Show HN: OTPCL – Tcl-Flavored Erlang - yellowapple
https://bitbucket.org/YellowApple/otpcl
======
yellowapple
This is in a very early stage of development, but it _is_ technically usable
(at least in theory, and for the very limited purpose of simple
script/configuration files), so I think it's ready for the Show HN (thus being
the first time I actually fulfilled a New Years' Resolution!).

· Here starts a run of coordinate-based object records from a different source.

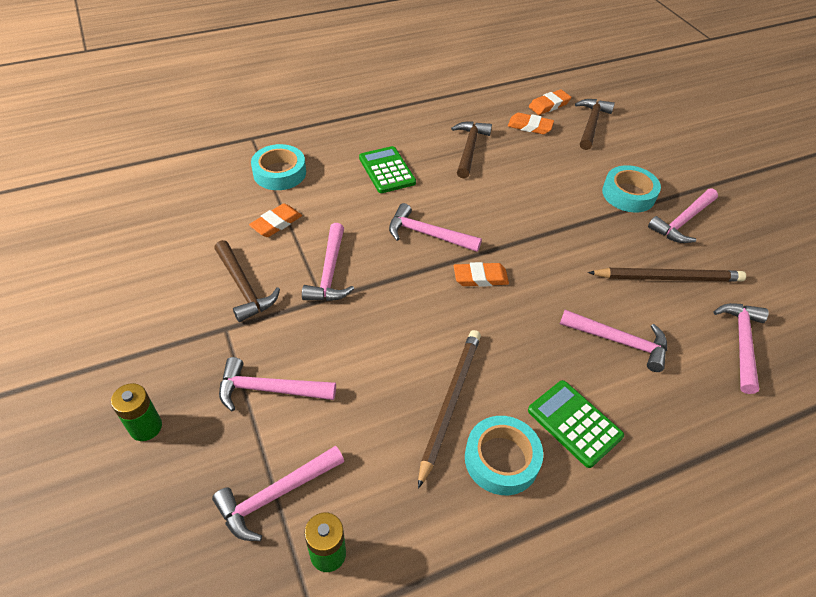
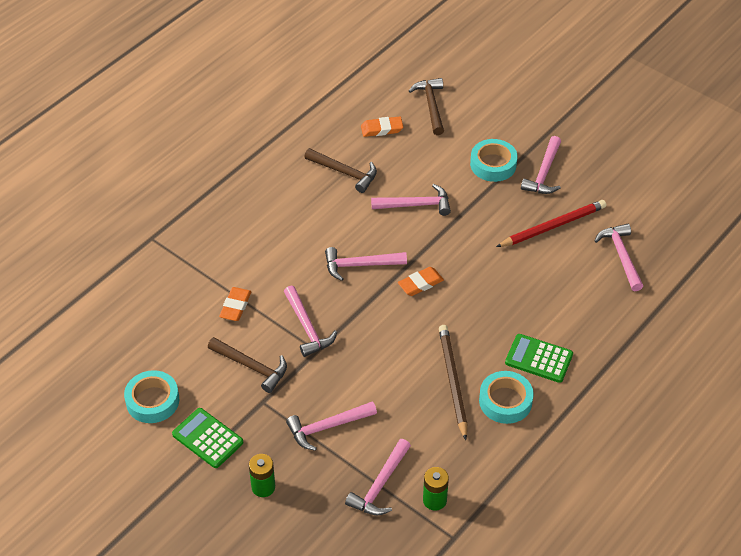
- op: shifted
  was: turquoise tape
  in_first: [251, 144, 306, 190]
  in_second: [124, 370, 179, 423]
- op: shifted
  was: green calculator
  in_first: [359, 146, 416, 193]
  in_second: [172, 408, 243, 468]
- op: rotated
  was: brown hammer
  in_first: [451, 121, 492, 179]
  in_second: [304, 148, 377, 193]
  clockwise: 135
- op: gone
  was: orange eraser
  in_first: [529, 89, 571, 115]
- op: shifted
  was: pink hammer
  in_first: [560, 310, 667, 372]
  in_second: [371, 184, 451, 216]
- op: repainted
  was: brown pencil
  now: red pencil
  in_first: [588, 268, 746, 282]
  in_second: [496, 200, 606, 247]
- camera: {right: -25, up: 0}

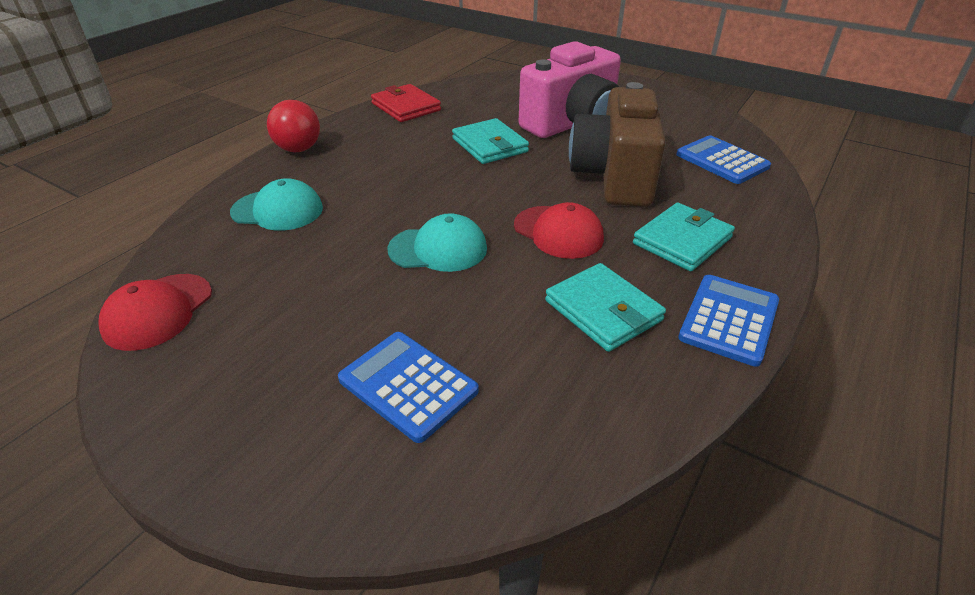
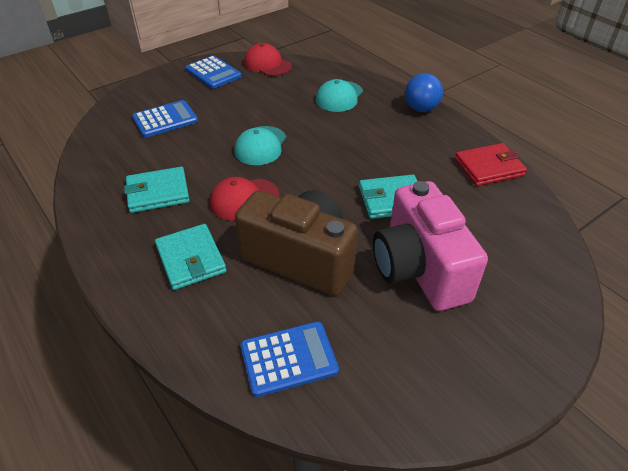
- op: repainted
  was: red ball
  now: blue ball
  in_first: [267, 100, 320, 152]
  in_second: [405, 73, 443, 112]
- op: shifted
  was: blue calculator
  in_first: [678, 275, 779, 367]
  in_second: [185, 55, 242, 89]
- camera: {right: 110, up: 5}

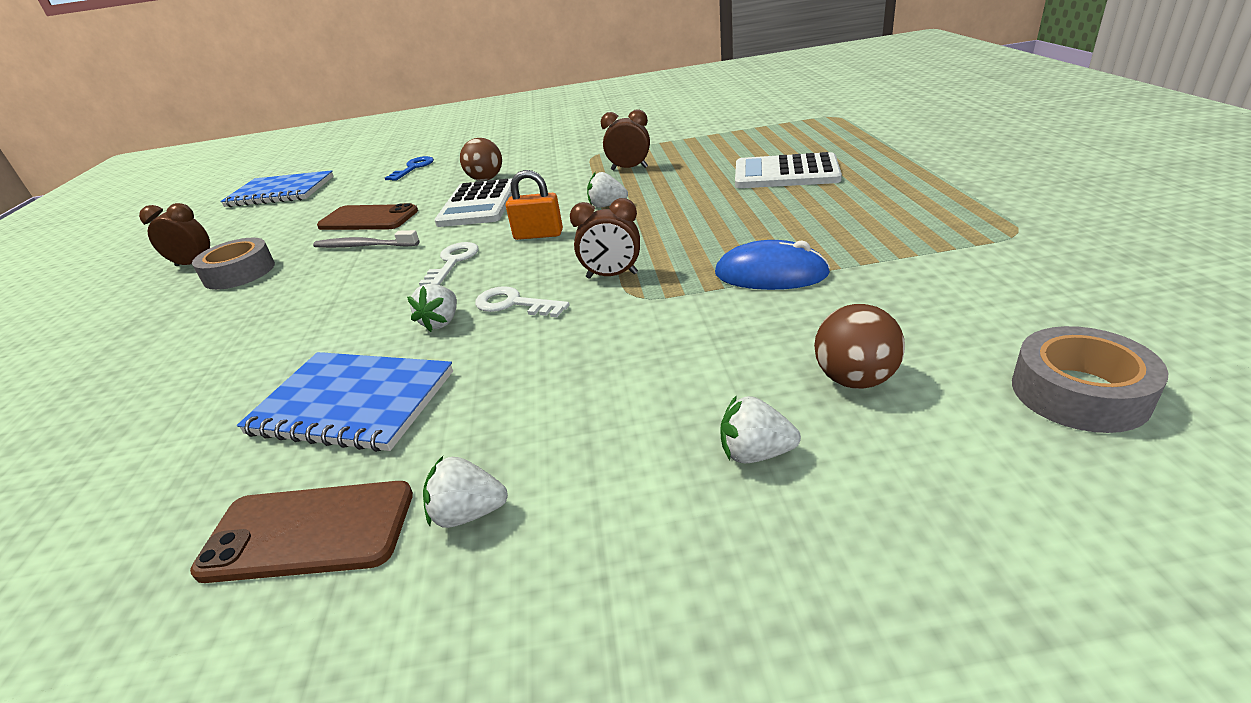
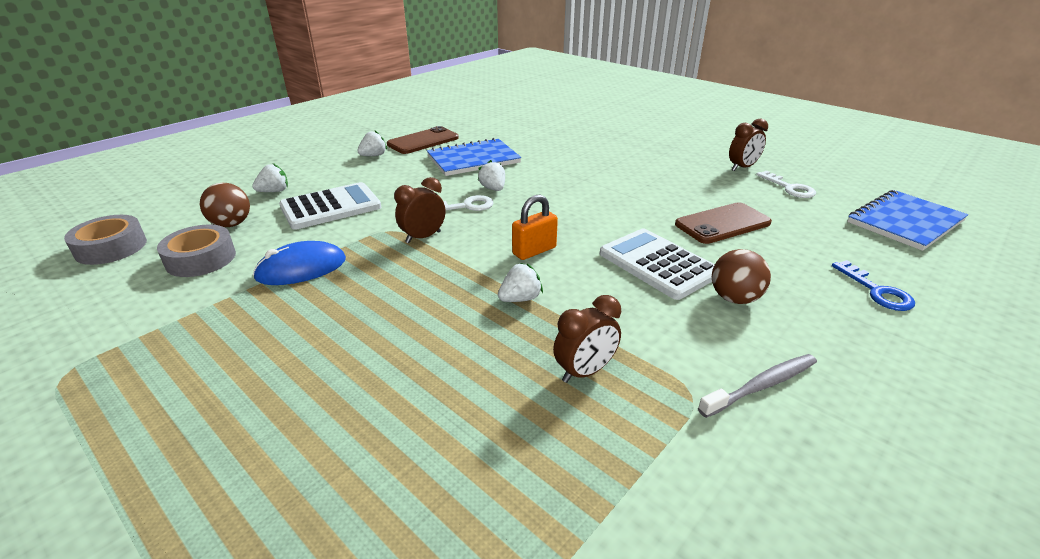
- op: shifted
  was: grey tape
  in_first: [192, 238, 275, 290]
  in_second: [157, 225, 236, 277]
- op: shifted
  was: grey toothbrush
  in_first: [313, 230, 419, 248]
  in_second: [698, 354, 817, 418]
- op: shifted
  was: white key
  in_first: [419, 242, 478, 286]
  in_second: [756, 171, 816, 198]
- op: shifted
  was: white calculator
  in_first: [735, 152, 842, 188]
  in_second: [279, 182, 381, 230]
- camera: {right: 135, up: 0}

Documentation is nonexistent, and the interpreter currently has no test suite
(the parser does, though it ain't exactly comprehensive). There's also no
compiler or REPL yet (only way to use it is to fire up 'rebar3 shell' and call
otpcl:eval/1 or or otpcl:eval/2 repeatedly). However, per README.md, it should
be straightforward to use nonetheless (feed OTPCL programs into otpcl:eval/1
to use the standard library as-is or otpcl:eval/2 to provide a custom one with
your own functions). Evaluation will return the value returned by the last-
executed command in the passed program, plus the final state of that program's
execution, giving two reasonably-useful ways to extract data from program
evaluation (whether for simple scripts or configuration files that are at
least slightly prettier than full-blown Erlang terms).

Next steps:

* Add support to actually eval a file directly (though it should be possible to separately read a file and shove the text contents into otpcl:eval/1 as a stopgap)

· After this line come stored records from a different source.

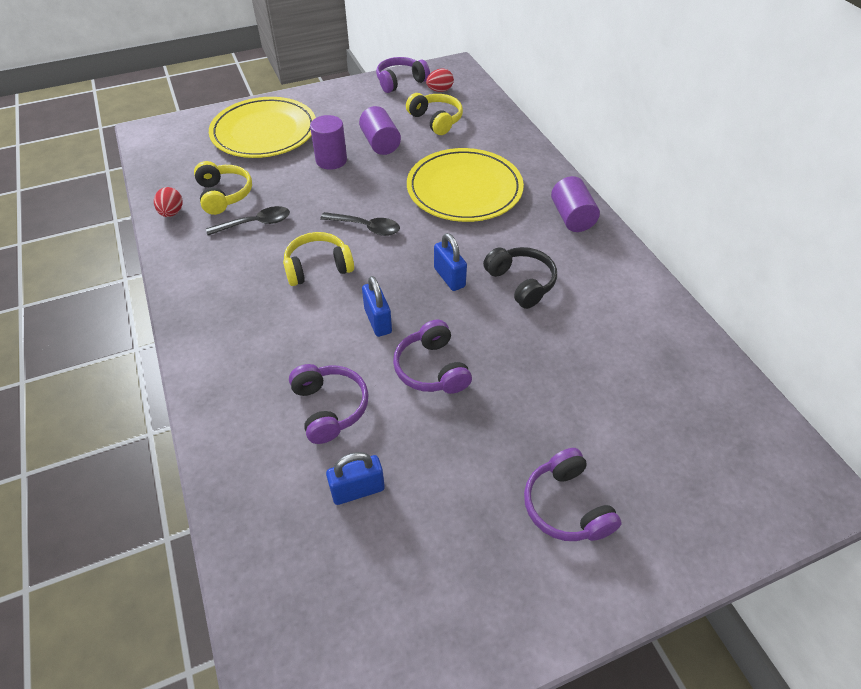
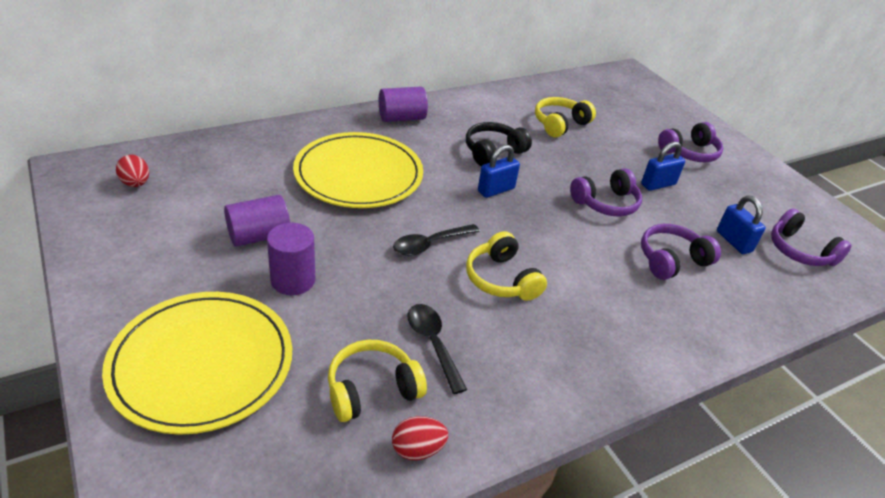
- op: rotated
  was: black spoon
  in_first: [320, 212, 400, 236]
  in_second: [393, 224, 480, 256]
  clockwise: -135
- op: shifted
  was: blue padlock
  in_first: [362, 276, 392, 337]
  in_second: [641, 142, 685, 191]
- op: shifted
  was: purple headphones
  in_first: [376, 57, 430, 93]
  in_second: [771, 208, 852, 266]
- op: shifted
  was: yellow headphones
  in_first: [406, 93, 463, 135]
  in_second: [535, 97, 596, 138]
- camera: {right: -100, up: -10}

* Build the REPL (what good is a scripting language if you can't turn it into an ad-hoc shell language, too? ;) )

* Flesh out the standard library functions (notably, there's no way to define functions from within an OTPCL script at the moment)

* Docs, tests, etc.

* Actually publish on hex.pm (the infrastructure's there; but it's a wee bit too barebones for me to be ready to pull that trigger)

Feedback is welcome. There is certainly a _lot_ of room for improvement, but
hey, at least it (approximately) works!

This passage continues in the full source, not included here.